Matthew Anderson signaled this to us, and I want to be sure we all have opportunity to look at it: a continuing discussion on the question of God and his alleged acts of genocide in Philosophia Christi.
Two of the papers are available online, both by Paul Copan:
For those who want the quick version, Jason at Thinking Matters has summarized the second of these, and fleance7 at Cloud Of Witnesses has provided abstracts to other papers in this issue of the journal.
The first of these papers, “Is Yahweh a Moral Monster” places the question where it belongs, in the context of the ancient Near East (ANE). Copan points out that while God’s actions are shocking to 21st-century Westerners, they were surprising in a completely different way in the ANE. He cautions us that “We must allow the OT ethical discussion to begin within an ANE setting, not a post-Enlightenment one.” It ought to be obvious but still it needs to be said (as Copan does), that “the ANE world is ‘totally alien’ and ‘utterly unlike’ our own social setting.”
Now, does this make a difference in an ethical discussion? Relativists certainly ought to be saying Yes! to that question. But we are not talking about relativism in the case of God. We are instead talking about God’s leading his people through (in Copan’s words) “Incremental ‘humanizing’ steps rather than a total overhaul of ANE culture.” Israel was surrounded by slavery, monarchy, patriarchy, war, and more. I will quote at length here:
Rather than attempt to morally justify all aspects of the Sinaitic legal code, we can affirm that God begins with an ancient people who have imbibed dehumanizing customs and social structures from their ANE context. Yet this God desires to draw them in and show them a better way:
if human beings are to be treated as real human beings who possess the power of choice, then the “better way” must come gradually. Otherwise, they will exercise their freedom of choice and turn away from what they do not understand.
To completely overthrow these imbedded ANE attitudes, replacing them with some post-Enlightenment ideal, utopian ethic would simply be overwhelming and in many ways difficult to grasp. We can imagine a strong resistance to a complete societal overhaul. Think of the difficulty of the West’s pressing for democracy in nations whose tribal/social and religious structures do not readily assimilate such ideals.
(The second paragraph there is a quote from Alden Thompson.) Copan recognizes that some of the OT “reflects a less morally-refined condition;” yet he also notes that every questionable practice in the OT has “contrary witness” elsewhere, and that Scripture itself can guide us to discerning what was local/contextual, and what is universal.

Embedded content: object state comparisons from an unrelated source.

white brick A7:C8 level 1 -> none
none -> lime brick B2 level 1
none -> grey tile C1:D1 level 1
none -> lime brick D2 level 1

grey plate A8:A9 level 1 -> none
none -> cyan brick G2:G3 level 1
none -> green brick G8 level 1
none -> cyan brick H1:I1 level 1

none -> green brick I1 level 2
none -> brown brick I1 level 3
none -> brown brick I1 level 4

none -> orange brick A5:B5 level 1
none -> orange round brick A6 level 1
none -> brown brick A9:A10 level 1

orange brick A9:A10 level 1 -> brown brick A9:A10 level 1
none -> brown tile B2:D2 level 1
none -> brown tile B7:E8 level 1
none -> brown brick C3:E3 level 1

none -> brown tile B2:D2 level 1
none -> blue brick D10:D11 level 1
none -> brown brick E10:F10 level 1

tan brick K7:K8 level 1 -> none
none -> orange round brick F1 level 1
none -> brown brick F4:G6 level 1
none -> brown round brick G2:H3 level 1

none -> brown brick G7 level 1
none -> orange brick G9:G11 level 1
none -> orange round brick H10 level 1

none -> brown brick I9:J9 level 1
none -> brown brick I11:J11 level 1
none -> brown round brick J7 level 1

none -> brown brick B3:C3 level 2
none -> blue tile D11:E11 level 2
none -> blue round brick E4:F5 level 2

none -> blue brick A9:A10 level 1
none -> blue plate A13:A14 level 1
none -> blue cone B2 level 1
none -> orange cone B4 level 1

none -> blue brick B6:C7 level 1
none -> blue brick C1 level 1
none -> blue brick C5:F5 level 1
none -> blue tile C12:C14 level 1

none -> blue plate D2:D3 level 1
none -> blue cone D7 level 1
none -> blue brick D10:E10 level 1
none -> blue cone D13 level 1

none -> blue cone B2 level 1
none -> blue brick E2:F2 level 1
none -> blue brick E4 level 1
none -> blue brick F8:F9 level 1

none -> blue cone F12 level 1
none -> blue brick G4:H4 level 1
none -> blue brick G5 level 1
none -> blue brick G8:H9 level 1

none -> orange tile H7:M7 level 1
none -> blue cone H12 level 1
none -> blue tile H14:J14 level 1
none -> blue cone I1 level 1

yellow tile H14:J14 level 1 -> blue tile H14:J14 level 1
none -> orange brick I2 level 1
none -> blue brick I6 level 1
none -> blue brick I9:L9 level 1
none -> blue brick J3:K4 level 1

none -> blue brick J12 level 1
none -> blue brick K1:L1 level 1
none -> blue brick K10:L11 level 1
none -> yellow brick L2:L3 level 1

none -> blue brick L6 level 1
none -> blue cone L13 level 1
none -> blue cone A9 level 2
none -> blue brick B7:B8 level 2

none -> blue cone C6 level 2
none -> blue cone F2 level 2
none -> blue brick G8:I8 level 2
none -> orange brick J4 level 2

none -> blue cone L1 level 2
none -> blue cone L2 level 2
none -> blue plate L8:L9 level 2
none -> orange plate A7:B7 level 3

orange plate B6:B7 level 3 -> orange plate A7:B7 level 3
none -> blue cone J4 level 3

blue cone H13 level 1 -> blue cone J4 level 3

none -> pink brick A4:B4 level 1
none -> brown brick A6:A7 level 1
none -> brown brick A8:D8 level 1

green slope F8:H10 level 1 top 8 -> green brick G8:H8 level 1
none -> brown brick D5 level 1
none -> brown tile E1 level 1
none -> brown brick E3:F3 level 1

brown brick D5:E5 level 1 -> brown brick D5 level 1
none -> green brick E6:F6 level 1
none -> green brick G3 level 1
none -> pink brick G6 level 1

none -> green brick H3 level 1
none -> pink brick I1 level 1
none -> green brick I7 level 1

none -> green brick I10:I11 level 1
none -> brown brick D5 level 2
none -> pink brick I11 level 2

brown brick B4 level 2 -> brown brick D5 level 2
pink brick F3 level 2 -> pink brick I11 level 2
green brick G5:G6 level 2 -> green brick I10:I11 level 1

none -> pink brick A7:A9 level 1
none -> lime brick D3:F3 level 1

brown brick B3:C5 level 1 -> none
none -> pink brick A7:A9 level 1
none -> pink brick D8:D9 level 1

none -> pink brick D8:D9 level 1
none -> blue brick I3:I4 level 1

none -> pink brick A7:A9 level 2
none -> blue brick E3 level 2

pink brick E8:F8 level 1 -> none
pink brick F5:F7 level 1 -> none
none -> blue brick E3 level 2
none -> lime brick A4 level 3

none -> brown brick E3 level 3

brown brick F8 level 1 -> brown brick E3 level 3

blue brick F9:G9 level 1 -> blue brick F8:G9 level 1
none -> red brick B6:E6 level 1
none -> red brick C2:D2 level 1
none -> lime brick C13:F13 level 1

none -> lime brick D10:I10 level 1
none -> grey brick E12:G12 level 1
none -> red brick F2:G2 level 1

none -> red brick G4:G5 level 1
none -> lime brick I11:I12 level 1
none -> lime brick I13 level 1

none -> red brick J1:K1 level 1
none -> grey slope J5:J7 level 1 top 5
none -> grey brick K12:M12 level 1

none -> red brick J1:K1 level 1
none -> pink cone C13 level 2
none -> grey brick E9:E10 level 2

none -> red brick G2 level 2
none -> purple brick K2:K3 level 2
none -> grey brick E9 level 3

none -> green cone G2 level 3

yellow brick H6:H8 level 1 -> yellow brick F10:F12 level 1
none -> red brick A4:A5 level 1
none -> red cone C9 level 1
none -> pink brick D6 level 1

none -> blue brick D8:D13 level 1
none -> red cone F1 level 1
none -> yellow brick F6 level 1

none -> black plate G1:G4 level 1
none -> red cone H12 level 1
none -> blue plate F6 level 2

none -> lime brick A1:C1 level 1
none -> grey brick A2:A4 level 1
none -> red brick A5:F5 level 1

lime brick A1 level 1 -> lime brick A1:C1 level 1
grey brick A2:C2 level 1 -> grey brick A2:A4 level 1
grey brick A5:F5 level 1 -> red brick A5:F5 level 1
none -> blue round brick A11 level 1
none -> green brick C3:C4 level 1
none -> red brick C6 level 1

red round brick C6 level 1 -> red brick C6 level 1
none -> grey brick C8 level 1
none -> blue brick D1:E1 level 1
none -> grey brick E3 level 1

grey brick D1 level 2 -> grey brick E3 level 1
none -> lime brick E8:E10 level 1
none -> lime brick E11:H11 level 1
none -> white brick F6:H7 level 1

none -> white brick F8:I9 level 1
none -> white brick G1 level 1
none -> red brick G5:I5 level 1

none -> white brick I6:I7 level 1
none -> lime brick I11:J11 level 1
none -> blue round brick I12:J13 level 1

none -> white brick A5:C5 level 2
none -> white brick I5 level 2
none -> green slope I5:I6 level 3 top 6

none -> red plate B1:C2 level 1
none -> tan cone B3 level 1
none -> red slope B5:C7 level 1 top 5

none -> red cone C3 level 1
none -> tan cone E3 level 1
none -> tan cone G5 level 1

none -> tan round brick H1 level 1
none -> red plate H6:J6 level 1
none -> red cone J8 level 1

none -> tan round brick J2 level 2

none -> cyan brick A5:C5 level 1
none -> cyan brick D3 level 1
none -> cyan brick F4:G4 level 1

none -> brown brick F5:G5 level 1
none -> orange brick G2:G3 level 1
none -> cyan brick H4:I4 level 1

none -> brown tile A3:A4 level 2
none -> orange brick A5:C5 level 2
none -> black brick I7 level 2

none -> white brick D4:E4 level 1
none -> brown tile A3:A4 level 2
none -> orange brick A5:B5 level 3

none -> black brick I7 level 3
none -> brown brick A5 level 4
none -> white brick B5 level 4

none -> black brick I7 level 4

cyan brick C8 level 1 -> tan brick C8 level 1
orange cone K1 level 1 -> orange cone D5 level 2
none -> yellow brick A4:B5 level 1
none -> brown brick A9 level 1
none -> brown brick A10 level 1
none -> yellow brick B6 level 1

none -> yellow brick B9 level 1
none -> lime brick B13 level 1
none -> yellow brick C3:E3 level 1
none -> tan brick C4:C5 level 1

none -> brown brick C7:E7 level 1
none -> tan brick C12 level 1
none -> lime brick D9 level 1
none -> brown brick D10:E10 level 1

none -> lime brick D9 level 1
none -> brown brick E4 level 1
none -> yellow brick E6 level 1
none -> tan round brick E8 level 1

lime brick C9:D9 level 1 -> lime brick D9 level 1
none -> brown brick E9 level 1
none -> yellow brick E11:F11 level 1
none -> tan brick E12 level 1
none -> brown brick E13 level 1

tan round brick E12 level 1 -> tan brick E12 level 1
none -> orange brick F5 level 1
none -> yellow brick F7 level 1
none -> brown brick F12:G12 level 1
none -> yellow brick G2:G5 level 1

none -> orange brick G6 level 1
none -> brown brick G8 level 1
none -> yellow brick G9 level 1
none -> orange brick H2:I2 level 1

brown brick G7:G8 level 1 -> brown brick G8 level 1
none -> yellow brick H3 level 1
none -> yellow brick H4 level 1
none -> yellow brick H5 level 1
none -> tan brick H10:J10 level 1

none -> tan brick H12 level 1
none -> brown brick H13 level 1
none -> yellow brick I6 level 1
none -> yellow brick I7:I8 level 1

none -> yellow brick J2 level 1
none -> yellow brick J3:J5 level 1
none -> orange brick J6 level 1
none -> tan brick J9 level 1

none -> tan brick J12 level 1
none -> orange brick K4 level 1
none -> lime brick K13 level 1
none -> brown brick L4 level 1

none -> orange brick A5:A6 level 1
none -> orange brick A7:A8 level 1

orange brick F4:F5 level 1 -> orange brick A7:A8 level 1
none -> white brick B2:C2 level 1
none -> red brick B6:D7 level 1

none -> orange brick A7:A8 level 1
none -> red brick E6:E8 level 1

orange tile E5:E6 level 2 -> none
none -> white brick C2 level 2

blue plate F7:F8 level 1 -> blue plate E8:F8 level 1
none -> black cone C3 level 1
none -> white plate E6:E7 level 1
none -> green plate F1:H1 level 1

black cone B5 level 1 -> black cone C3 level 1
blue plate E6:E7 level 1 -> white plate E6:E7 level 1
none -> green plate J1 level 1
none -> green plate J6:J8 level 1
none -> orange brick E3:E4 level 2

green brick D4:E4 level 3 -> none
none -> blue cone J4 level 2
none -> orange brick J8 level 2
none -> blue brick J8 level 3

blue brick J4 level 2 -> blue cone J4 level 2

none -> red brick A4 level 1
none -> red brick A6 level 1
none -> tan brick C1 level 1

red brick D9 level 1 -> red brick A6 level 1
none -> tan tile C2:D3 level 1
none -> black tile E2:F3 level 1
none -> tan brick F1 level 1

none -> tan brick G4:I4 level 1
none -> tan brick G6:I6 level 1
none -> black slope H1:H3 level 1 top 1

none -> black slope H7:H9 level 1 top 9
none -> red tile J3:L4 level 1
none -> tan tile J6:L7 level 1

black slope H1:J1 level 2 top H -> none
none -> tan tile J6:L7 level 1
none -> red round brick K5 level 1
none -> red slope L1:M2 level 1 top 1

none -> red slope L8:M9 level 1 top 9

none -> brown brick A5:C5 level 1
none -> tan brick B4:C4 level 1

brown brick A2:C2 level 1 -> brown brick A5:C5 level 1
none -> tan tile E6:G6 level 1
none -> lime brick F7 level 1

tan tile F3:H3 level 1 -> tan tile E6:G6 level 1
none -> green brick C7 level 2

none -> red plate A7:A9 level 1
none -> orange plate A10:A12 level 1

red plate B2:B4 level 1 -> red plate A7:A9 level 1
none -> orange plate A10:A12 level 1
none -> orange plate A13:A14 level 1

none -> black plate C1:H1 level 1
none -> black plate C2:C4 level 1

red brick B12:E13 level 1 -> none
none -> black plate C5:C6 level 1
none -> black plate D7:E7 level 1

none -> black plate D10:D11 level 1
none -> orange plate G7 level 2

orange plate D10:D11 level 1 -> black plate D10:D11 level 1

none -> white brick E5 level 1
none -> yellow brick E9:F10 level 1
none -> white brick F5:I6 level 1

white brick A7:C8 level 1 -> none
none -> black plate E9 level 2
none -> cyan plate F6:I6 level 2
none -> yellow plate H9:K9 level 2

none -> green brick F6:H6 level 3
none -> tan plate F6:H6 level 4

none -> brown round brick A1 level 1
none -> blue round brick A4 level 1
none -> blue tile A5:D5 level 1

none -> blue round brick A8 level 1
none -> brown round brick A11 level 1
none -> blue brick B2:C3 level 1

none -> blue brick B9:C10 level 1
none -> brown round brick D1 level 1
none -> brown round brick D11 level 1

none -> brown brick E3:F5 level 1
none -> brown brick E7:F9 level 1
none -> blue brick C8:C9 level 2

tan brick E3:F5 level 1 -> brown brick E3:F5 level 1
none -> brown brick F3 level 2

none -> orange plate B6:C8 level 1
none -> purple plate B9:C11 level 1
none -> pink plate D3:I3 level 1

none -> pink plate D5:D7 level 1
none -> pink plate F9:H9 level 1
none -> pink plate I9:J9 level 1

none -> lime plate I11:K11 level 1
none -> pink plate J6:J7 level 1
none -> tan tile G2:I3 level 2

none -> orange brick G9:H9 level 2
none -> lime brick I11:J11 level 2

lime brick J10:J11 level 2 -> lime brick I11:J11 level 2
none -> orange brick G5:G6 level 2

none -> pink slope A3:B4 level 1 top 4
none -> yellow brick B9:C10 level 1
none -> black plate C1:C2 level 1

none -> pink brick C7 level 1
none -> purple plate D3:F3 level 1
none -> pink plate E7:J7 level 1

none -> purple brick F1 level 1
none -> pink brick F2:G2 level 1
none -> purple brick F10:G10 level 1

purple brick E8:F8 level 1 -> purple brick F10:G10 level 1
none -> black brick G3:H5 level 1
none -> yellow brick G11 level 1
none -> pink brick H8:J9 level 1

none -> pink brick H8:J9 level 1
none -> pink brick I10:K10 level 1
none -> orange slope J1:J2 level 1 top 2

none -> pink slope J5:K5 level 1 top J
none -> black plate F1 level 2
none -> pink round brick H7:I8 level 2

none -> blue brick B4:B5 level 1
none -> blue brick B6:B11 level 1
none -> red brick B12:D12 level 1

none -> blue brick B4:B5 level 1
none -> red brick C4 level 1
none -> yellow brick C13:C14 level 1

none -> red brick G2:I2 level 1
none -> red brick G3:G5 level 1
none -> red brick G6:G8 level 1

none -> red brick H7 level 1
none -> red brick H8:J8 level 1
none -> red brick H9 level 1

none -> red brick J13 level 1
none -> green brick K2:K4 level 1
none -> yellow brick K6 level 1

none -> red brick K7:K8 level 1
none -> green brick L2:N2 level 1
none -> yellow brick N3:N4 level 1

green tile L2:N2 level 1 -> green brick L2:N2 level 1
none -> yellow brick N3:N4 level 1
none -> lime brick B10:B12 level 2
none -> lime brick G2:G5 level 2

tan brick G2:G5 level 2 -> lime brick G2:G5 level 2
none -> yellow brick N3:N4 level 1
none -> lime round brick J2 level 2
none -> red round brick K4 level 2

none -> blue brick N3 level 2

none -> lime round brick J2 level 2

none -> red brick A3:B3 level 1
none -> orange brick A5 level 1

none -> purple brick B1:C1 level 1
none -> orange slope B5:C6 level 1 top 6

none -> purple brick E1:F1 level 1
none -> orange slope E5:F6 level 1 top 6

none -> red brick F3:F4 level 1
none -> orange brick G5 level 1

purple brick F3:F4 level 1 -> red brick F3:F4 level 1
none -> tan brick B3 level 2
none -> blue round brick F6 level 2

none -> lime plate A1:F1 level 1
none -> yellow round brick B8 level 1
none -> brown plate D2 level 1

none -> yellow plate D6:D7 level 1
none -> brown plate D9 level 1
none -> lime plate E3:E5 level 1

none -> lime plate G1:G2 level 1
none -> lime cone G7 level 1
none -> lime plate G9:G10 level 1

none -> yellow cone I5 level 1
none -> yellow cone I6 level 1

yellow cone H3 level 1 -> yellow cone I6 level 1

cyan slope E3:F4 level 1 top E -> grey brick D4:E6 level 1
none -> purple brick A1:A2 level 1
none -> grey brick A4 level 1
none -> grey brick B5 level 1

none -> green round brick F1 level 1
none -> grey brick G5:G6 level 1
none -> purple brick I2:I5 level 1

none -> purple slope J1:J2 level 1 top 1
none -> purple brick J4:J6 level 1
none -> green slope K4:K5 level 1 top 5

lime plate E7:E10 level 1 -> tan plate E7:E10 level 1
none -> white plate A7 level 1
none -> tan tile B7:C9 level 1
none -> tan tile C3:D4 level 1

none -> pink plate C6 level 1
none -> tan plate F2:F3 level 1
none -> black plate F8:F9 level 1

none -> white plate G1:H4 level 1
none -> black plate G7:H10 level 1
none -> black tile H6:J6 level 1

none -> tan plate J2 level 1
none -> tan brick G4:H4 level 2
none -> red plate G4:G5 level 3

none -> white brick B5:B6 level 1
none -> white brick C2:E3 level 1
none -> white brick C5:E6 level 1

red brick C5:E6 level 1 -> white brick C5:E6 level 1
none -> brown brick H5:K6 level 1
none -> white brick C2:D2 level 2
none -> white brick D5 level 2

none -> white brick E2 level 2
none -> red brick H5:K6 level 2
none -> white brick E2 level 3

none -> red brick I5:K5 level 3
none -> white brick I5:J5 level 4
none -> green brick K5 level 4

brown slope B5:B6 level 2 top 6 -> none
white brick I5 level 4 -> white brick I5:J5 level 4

The surprise that God’s law must have presented in the ANE was its humaneness. Copan compares the OT to other ANE codes, showing its marked superiority over the others in areas including slavery, punishment for crimes, warfare, and the sexes. Yet in keeping with the earlier point of “incremental humanizing,” there is a progression of moral expectation over the years throughout the OT period (culminating in Jesus Christ).
Copan speaks to warfare as well, and on this topic I am hesitant to summarize. It is the most involved and difficult question he tackles, and to shorten it would be to distort it, so I encourage you to read at least that much of it directly from the source. His perspective on God’s prerogatives over human life, and on the fact of the afterlife, are particularly important. They figure crucially in my own answer to the question we’ve been discussing, as is also “the seriousness of sin and the sovereign prerogatives of Yahweh.”
Copan closes the paper with three comments directed toward objections raised by “New Atheists:”
A. Naturalism’s foundations cannot account for ethical normativity; theism is better positioned to do so.
B. The new atheists ignore the sui generis [one-time only] status of Israel’s theocracy.
C. The new atheists wrongly assume that the OT presents an ideal ethic, while ignoring the OT’s redemptive spirit and creational ideals.